Showing posts with label Bunya Pine. Show all posts
Showing posts with label Bunya Pine. Show all posts

Saturday, May 2, 2015

Tree of Rage Furniture: Rage Dining

In less than an hour, our home will be filled with the third installment of a beautiful piece of furniture made from the rage tree.  To date, that makes a Rage Desk, Rage Bed, and finally this Rage Dining Table to call our very own.  Where I'll hug it and pet it and squeeze it and love it.

I look forward to sliding my grandparents Steel Case chairs up to the heads of the table.  Assessing the best placement of my succulents, place settings, chairs.  Kneeling at eye level, running my hand over the smoothe, sprawling top.  wow.  My mind wanders to the large brunches and dinners I can now finally offer; knowing the laughs that await, hugging lovely friends, and making memories that will embed themselves into each grain.  Hopefully he'll keep the secrets since who knows what'll happen to our brains in 50 years.

The evolution of this three year story is quite remarkable.  From the excitement of a ginormous tree in our yard, to the mess, to the removal, to the logs, to the tears, to the milling, to the craftsmanship by a man and his tools.  Not even gonna make a joke, because you're mind is already in the gutter.  Each piece that now sits in our home is distinct; they feel a little different, has it's own message, breathes independently of one another, yet are born from the same lone, spikerificus parent.  This table is the descentment of a remarkable crescendo.
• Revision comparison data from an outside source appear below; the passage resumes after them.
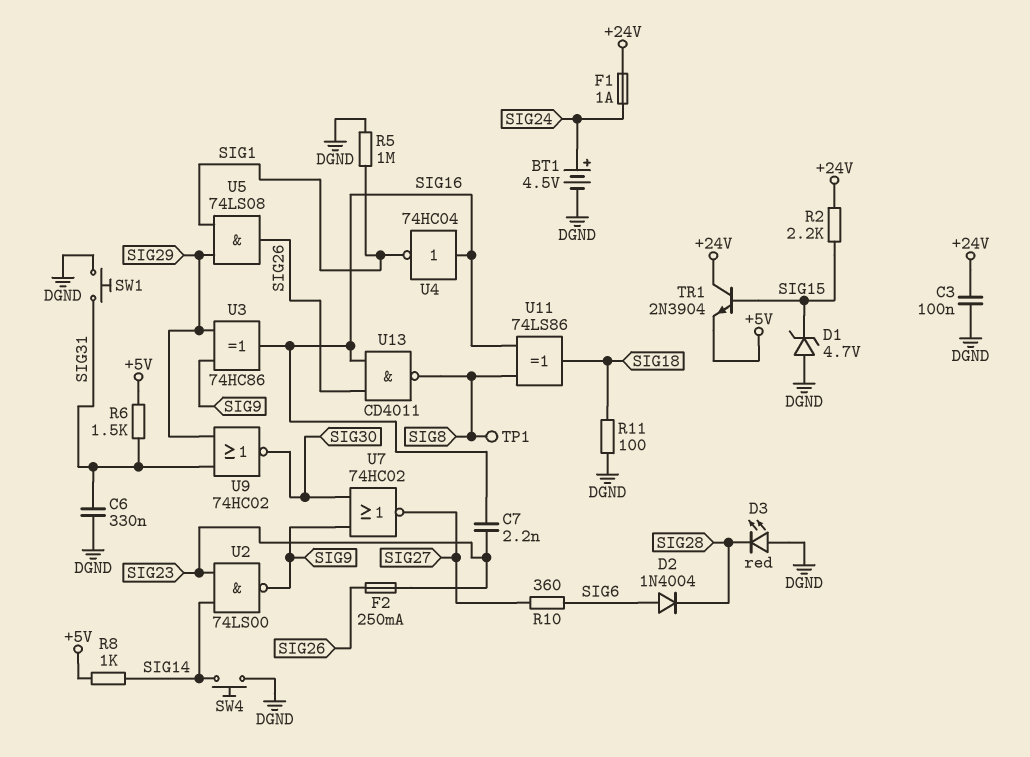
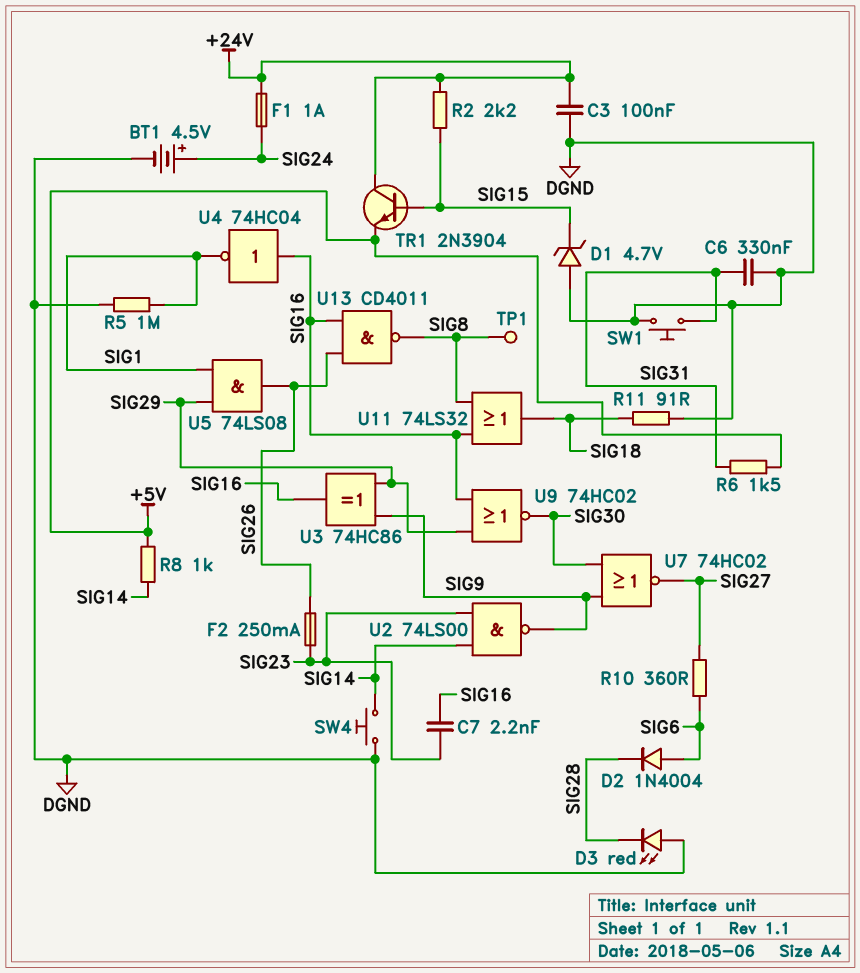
R11: 100 (DGND, SIG18) -> 91 (DGND, SIG18)
U9: NOR 74HC02 (in SIG29, in SIG31, out SIG30) -> NOR 74HC02 (in SIG16, in SIG29, out SIG30)
U11: XOR 74LS86 (in SIG8, in SIG16, out SIG18) -> OR 74LS32 (in SIG8, in SIG16, out SIG18)

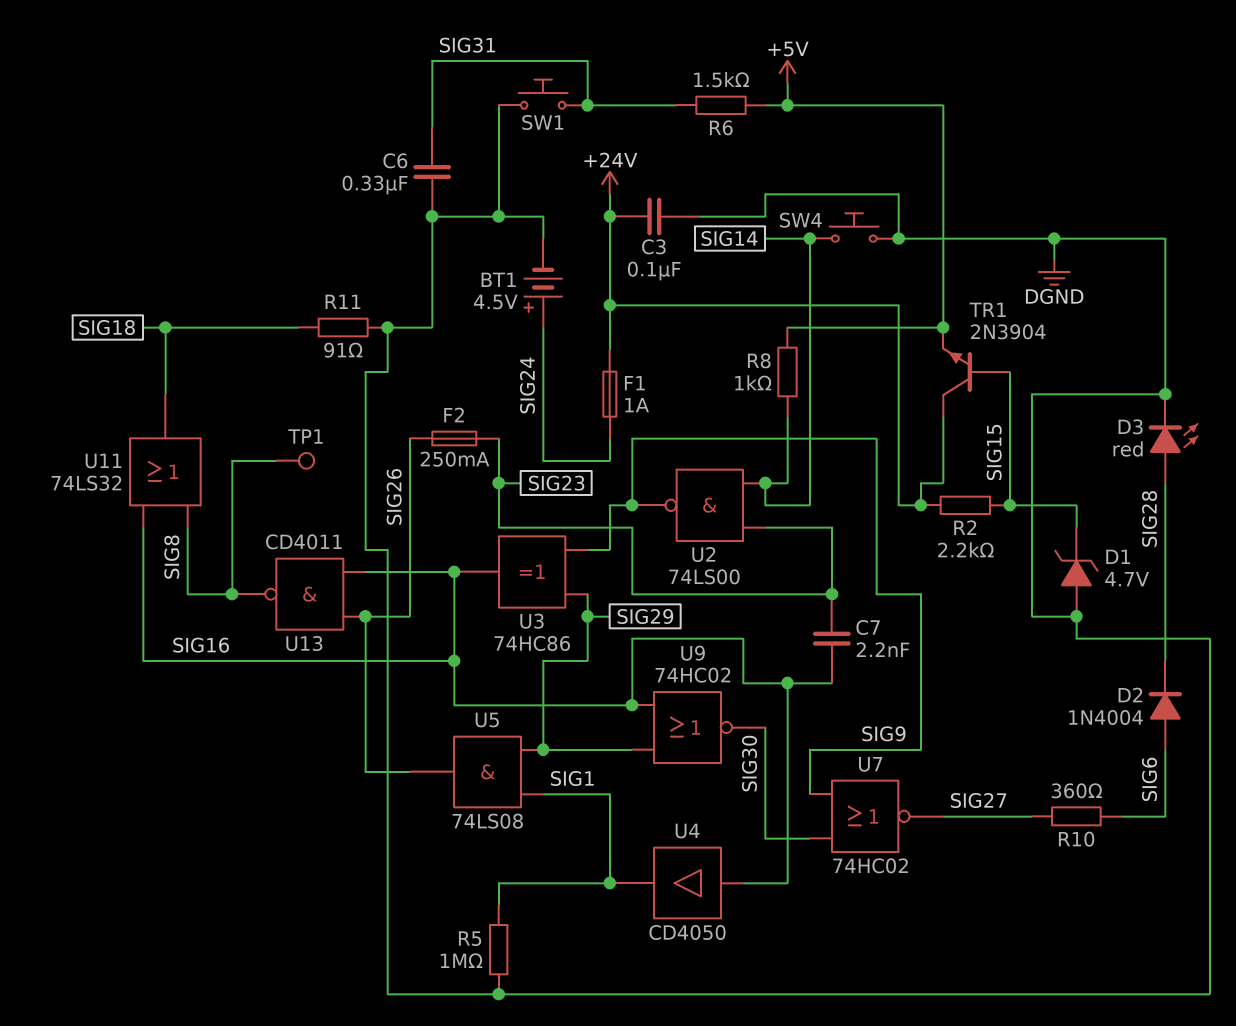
D3: LED red (A DGND, K SIG28) -> LED red (A SIG28, K DGND)
U4: NOT 74HC04 (in SIG16, out SIG1) -> buffer CD4050 (in SIG16, out SIG1)

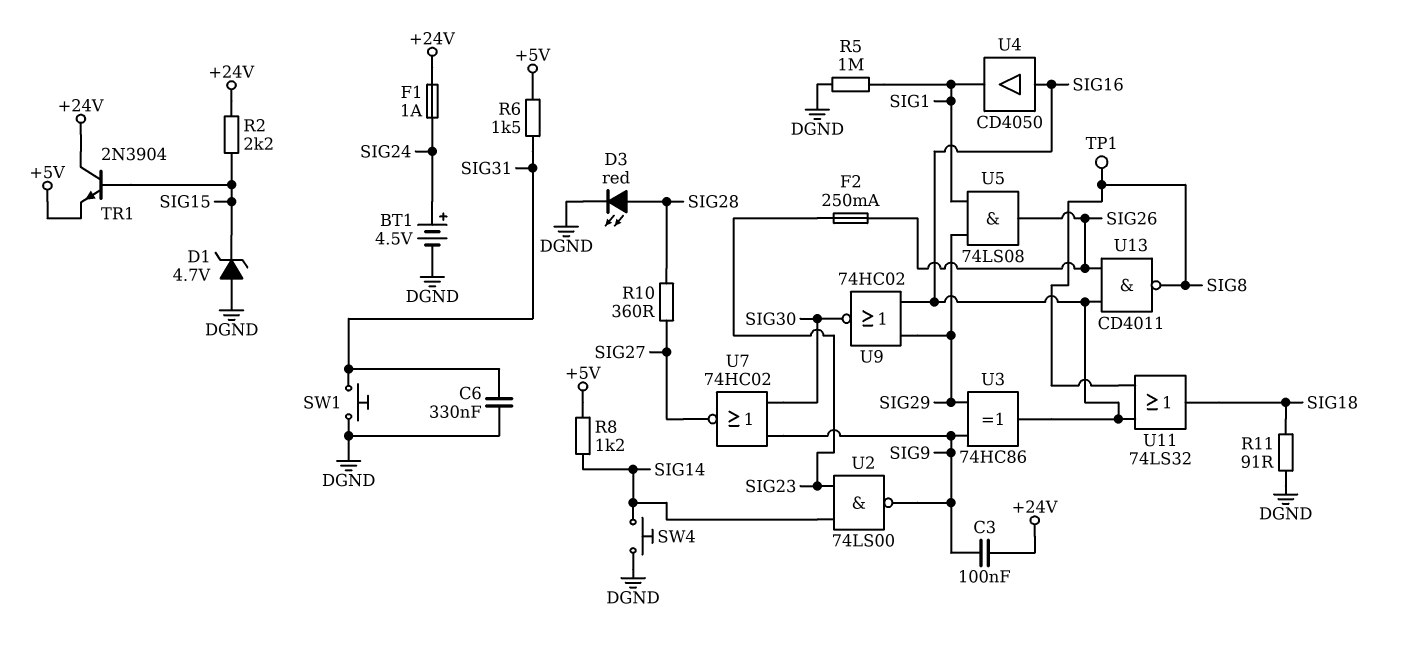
C3: 100nF (+24V, DGND) -> 100nF (+24V, SIG9)
C7: 2.2nF (SIG16, SIG23) -> none
D2: diode 1N4004 (A SIG6, K SIG28) -> none
R8: 1k (+5V, SIG14) -> 1.2k (+5V, SIG14)
R10: 360 (SIG6, SIG27) -> 360 (SIG27, SIG28)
But the transfer of one surface to another is extra personal for me, a confessional.  I have never regularly dined with any other table before.  I kid you not, it feels weird to leave it, which is weird to say about a table I played no part in acquiring.  But it feels right, this be the one who replaces it.  The previous eating apparatus was in my family since before I was born.  Literally.  My parents purchased it in 197x-something from a Marie Calendar's restaurant that was going out of business.  And all the years in Simi Valley that weren't spent eating cereal on the floor in front of the fuzzy TV watching Saturday morning cartoons, were spent reaching up for my bowl on that table. It kept my secret of drawing on my american cheese slices - and of course EATING THEM; it held me up when I would cry because of a bad grade.  It didn't complain when I branded it with green nail polish during a slumber party, or when I would kick its legs out of frustration for something my parents said no to.  It supported me in Palmdale when I would rest my head because I was so unhappy; it was also went with me when I moved away from that awful place and started life 2.0.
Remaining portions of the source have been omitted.